Cuore e simbolo della Rivoluzione napoletana, con la sua forza visionaria e il carisma di una donna destinata ad entrare nella storia, Eleonora Pimentel Fonsca (Roma, 13 gennaio 1752 – Napoli, 20 agosto 1799), mente aperta e illuminata, anima di profondo spessore, politica appassionata e lungimirante, intellettuale finissima, personalità di cultura estrema, letterata, poetessa e scrittrice di elevato sentire, fondatrice del “Monitore” della Repubblica, ma anche moglie sofferta e madre negata. E’ lei la vera eroina e martire della Rivoluzione napoletana del 1799. Eleonora ha espresso, nella sua vita rivoluzionaria, fino all’estremo martirio che l’ha immolata alla Storia come il simbolo della Prima Repubblica napoletana, l’ideale di una nuova costituzione ispirata ai valori di libertà, giustizia, autodeterminazione. Nata a Roma da genitori di nobili origini portoghesi, ma cresciuta a Napoli dall’età di otto anni e innamorata del popolo napoletano, del quale invano lottò per riscattare la soggezione succube e complice alla tirannide borbonica e il tenace attaccamento alla barbarie dell’ignoranza, la Fonseca si impegnò ad elaborare una strategia politica nazionale ispirata alla democrazia, molto avanti per la sua epoca.
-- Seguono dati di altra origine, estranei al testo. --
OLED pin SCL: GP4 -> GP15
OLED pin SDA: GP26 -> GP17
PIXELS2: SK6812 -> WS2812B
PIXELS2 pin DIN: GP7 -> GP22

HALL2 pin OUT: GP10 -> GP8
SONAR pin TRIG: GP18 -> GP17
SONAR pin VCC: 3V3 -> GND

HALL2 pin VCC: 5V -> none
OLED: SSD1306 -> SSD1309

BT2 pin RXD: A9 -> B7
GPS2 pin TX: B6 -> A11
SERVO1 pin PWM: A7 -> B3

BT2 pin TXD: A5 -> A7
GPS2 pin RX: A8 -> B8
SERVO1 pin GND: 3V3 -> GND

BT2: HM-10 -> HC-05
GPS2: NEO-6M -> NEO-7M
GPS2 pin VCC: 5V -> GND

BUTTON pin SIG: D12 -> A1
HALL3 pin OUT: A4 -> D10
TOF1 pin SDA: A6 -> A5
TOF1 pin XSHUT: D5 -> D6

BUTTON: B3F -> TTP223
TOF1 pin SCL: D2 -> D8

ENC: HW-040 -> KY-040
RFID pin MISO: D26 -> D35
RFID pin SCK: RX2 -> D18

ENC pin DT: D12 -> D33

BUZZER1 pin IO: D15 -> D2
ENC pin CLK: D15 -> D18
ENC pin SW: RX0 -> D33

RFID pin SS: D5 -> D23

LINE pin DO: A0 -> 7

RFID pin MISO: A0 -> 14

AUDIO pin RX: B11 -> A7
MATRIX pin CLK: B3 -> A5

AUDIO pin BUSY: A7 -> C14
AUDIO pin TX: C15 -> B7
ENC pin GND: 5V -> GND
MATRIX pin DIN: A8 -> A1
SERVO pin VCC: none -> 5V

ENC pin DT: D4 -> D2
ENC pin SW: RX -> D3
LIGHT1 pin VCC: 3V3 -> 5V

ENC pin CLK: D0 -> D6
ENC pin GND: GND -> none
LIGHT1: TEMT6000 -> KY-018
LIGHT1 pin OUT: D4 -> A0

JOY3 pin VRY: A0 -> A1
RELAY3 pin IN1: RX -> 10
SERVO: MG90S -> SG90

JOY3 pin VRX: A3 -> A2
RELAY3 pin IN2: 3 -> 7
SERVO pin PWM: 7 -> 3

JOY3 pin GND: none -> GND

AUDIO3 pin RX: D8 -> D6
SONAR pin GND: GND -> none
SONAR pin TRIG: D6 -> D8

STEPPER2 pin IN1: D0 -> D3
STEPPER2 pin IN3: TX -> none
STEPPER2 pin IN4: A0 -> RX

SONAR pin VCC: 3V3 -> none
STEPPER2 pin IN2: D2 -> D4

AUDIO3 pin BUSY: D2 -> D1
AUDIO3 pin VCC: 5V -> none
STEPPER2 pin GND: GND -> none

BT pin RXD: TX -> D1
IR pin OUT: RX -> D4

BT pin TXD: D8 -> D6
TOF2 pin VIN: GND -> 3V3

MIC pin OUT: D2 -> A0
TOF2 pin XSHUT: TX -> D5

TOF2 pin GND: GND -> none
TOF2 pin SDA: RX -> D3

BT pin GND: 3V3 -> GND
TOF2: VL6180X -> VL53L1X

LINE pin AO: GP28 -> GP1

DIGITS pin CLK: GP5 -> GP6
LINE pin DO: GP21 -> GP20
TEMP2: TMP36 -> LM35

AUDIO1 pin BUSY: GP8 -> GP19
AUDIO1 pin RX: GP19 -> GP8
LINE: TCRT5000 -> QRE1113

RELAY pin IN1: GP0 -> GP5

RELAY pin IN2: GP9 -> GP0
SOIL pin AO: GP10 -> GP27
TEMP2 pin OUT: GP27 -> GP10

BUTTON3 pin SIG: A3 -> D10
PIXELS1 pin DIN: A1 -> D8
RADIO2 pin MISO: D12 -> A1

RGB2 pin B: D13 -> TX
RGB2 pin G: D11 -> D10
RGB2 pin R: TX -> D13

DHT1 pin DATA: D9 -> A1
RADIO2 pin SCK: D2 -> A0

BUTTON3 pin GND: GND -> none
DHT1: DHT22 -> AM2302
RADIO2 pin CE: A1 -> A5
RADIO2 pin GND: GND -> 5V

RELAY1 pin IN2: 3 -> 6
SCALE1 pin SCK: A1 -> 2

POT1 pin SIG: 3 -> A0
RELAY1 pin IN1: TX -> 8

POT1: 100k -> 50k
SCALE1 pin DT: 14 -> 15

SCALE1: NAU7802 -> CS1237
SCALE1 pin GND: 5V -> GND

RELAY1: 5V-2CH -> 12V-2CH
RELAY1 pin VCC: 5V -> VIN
Eleonora Pimentel Fonseca emerge da gigante nell’opera di raia nella sua statura di persona eccezionale. Figlia di un padre che la spinge a farsi notare a corte per vedersi riconosciuto il suo titolo nobiliare; moglie di un uomo infame e prevaricatore; madre negata e sofferta di un figlio perso a soli otto mesi e un altro abortito per colpa del marito violento e infedele, che le impone la figlia illegittima, cui poi si lega con sincero affetto; giacobino appassionato e intellettuale raffinato e moderno; giornalista e divulgatrice instancabile di cultura e democrazia; martire politico e dignitoso morto per i suoi ideali, Eleonora è stata donna fiera nel suo dolore, coraggiosa nei suoi ideali, luminosa nella sua sensibilità, rivoluzionaria nella sua coscienza, appassionata nelle sue emozioni. “E un giorno sarà utile ricordare tutte queste cose”, furono le ultime parole, riprendendo un verso di Virgilio, pronunciate sul patibolo.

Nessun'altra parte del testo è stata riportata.